The key number in Black Widow’s opening weekend is that $60 million reported from Disney+. First of all, it’s unusual for a streamer to provide hard data about how films perform on streaming, and while there is still no third-party verification, that Disney is bragging says two things. One, none of their previous Premiere Access titles made this much, and two, they maybe felt they needed to boost Black Widow’s theatrical numbers, since it came in on the low end of expectations. Again, though, Black Widow was never a billion-dollar movie. It’s a one-off title strangely situated in the MCU timeline, coming too late for a character whose popularity arguably peaked in 2015. Pre-pandemic, I thought this was a $600-750 million movie, a sh-t ton of money, to be sure, but one of the softer entries into the MCU, a la Ant-Man.
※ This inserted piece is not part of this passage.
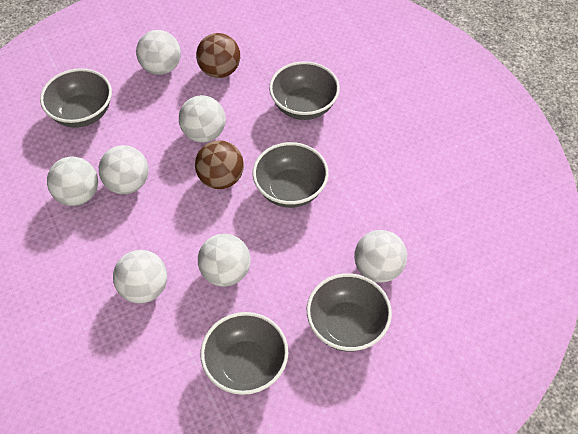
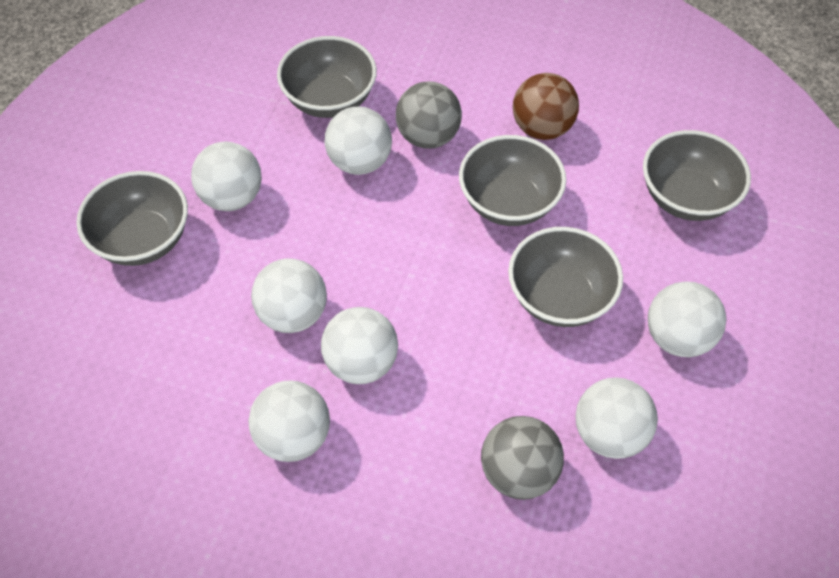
brown ball: 2 -> 1
grey ball: 0 -> 2

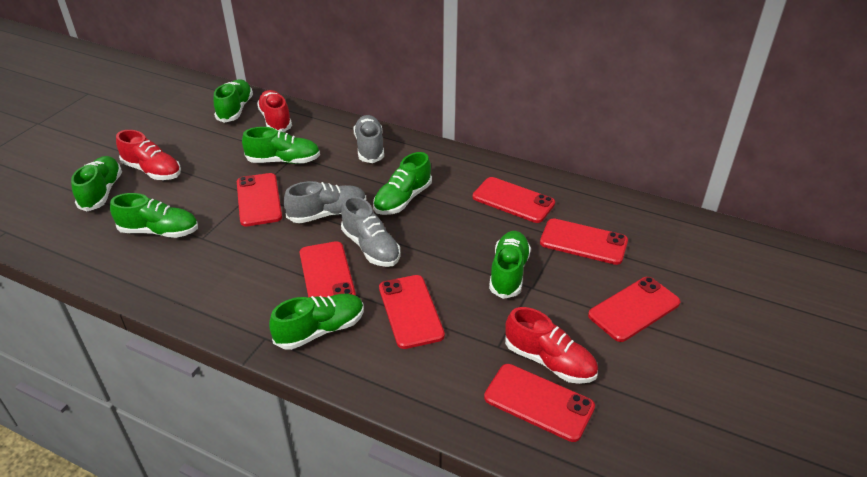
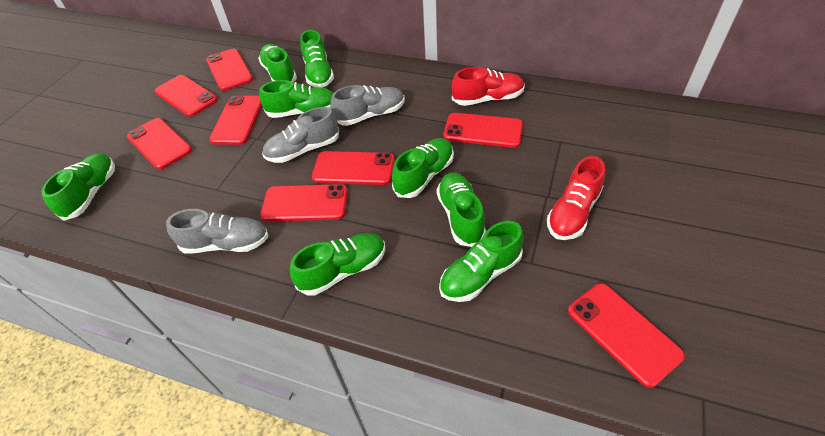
green shoe: 7 -> 8
red phone: 7 -> 8
red shoe: 3 -> 2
Now, it looks to fall on the lower end of that range, but still in line with my initial expectation. 

 

Disney maybe told us how much Black Widow made on streaming to burnish their weekend report, but I think they also released that figure to show that their day-and-date surcharge release strategy works. You can release an A-list title on streaming, charge extra for it, and still get butts in seats in theaters AND take a significant haul from home viewing. Does that mean everyone else will jump on this train? No. Some distributors will hold out against day-and-date strategies in order to woo talent leery of the streaming revolution, and others simply don’t have the in-house capability to do what Disney does. But Disney will definitely keep doing this Premiere Access thing. And since they’ve done it with Marvel, nothing will be off limits going forward. Stars Wars at home on opening night? Yeah, probably, eventually. Oh, and because Disney owns Disney+, they get to keep all of that Premiere Access money, as opposed to theatrical tickets, which they split with exhibitors. For now. T-minus five and a half months before Disney can buy a theater chain.